Alya towards Exascale: Algorithmic Scalability using PSCToolkit
Herbert Owen, Oriol Lehmkuhl, Pasqua D'Ambra, Fabio Durastante, Salvatore Filippone
TL;DR
An upgrade of the Alya code with up-to-date parallel linear solvers capable of achieving reliability, efficiency and scalability in the computation of the pressure field at each time step of the numerical procedure for solving a Large Eddy Simulation formulation of the incompressible Navier–Stokes equations is described.
Abstract
In this paper, we describe an upgrade of the Alya code with up-to-date parallel linear solvers capable of achieving reliability, efficiency and scalability in the computation of the pressure field at each time step of the numerical procedure for solving a Large Eddy Simulation formulation of the incompressible Navier-Stokes equations.
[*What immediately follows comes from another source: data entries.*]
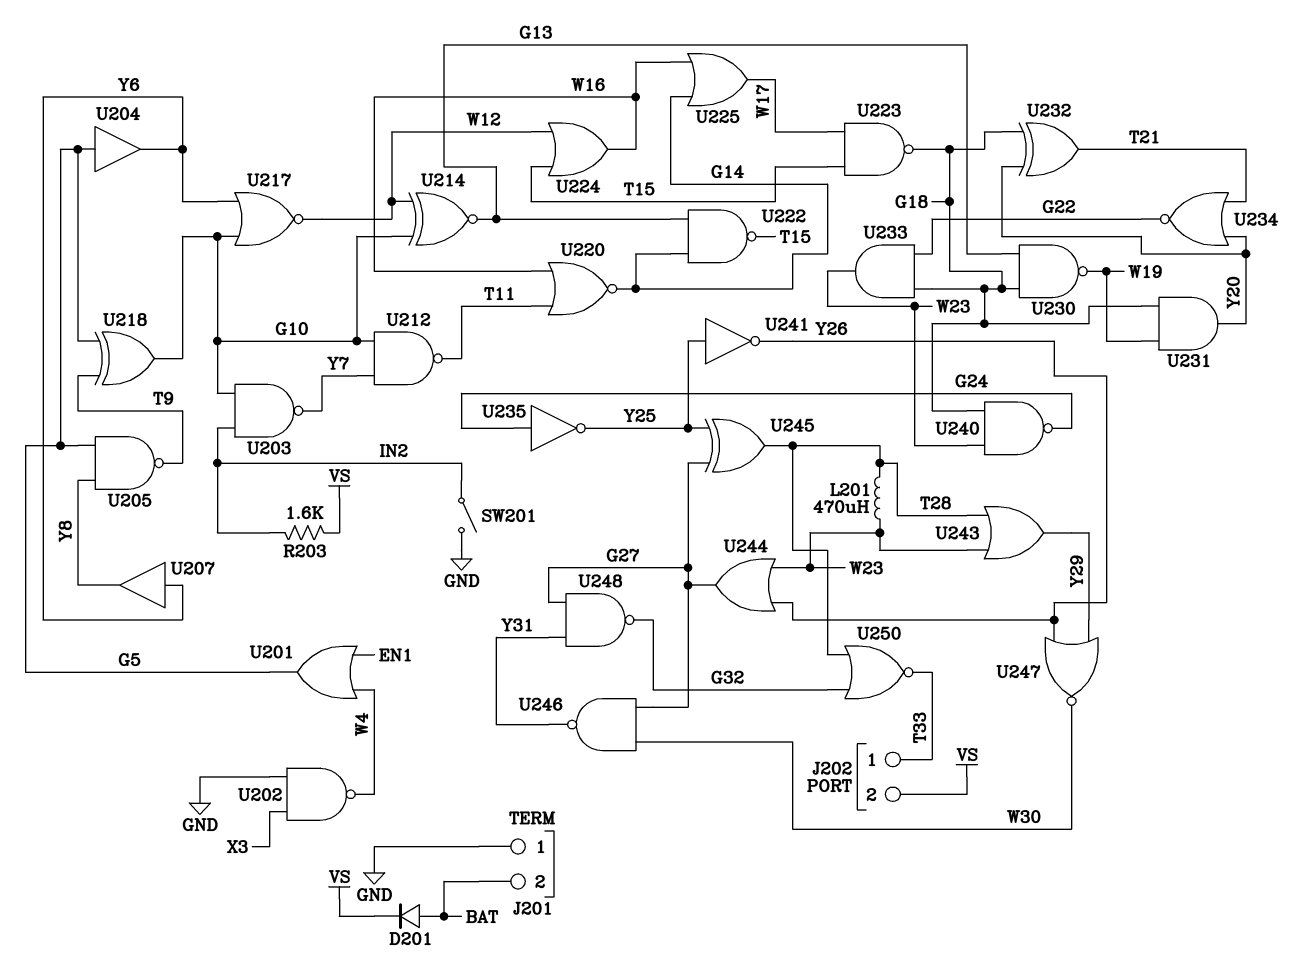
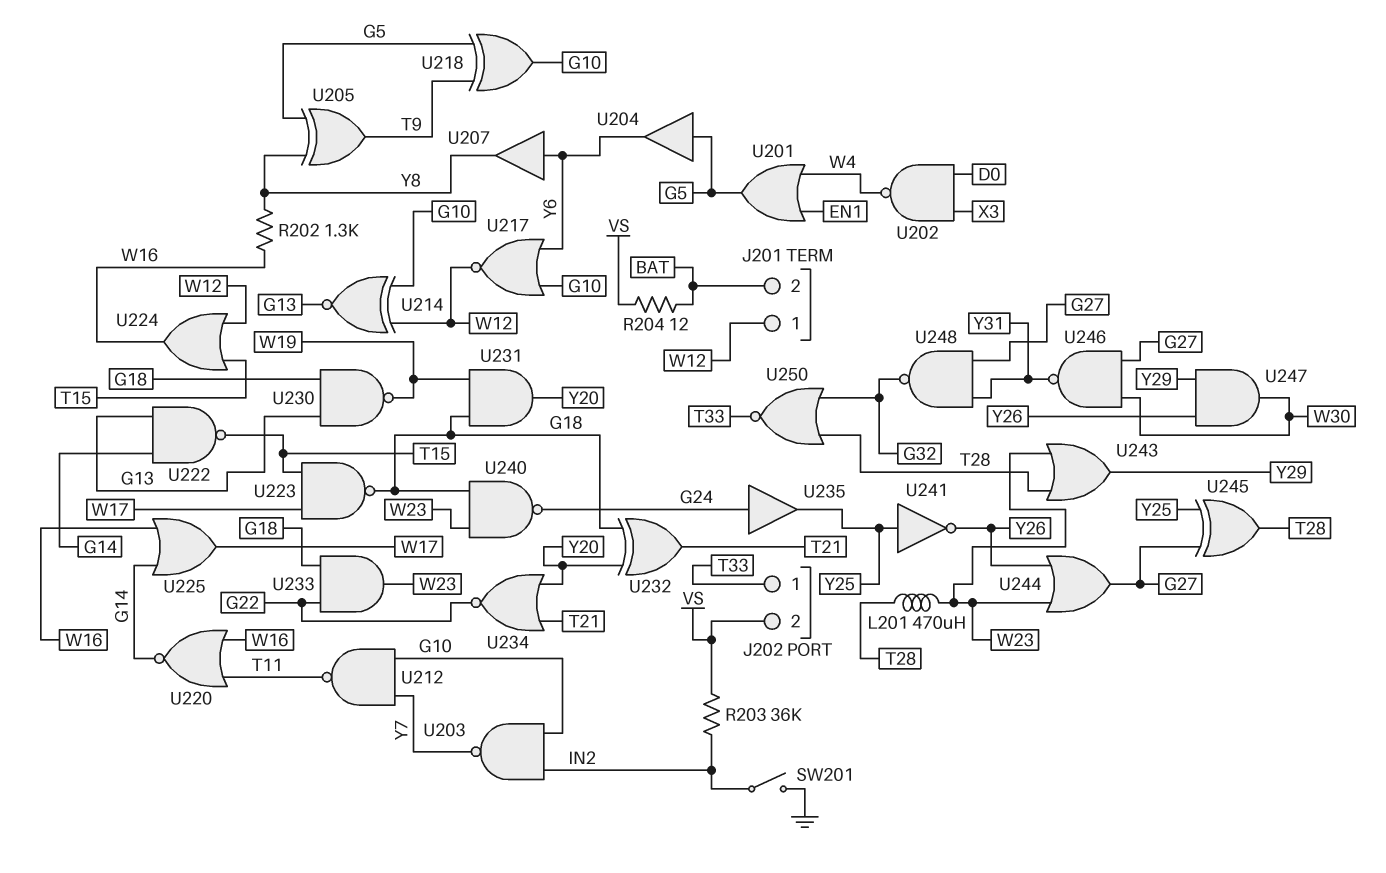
D201: diode (A BAT, K VS) -> none
J201 pin 1: GND -> W12
R202: none -> 1.3k (W16, Y8)
R203: 1.6k (IN2, VS) -> 36k (IN2, VS)
R204: none -> 12 (BAT, VS)
U202: NAND (in GND, in X3, out W4) -> NAND (in D0, in X3, out W4)
U205: NAND (in G5, in Y8, out T9) -> XOR (in G5, in Y8, out T9)
U235: NOT (in G24, out Y25) -> buffer (in G24, out Y25)
U247: NOR (in Y26, in Y29, out W30) -> AND (in Y26, in Y29, out W30)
We developed a software module in Alya's kernel to interface the libraries included in the current version of PSCToolkit, a framework for the iterative solution of sparse linear systems on parallel distributed-memory computers by Krylov methods coupled to Algebraic MultiGrid preconditioners. The Toolkit has undergone various extensions within the EoCoE-II project with the primary goal of facing the exascale challenge. Results on a realistic benchmark for airflow simulations in wind farm applications show that the PSCToolkit solvers significantly outperform the original versions of the Conjugate Gradient method available in the Alya's kernel in terms of scalability and parallel efficiency and represent a very promising software layer to move the Alya code towards exascale.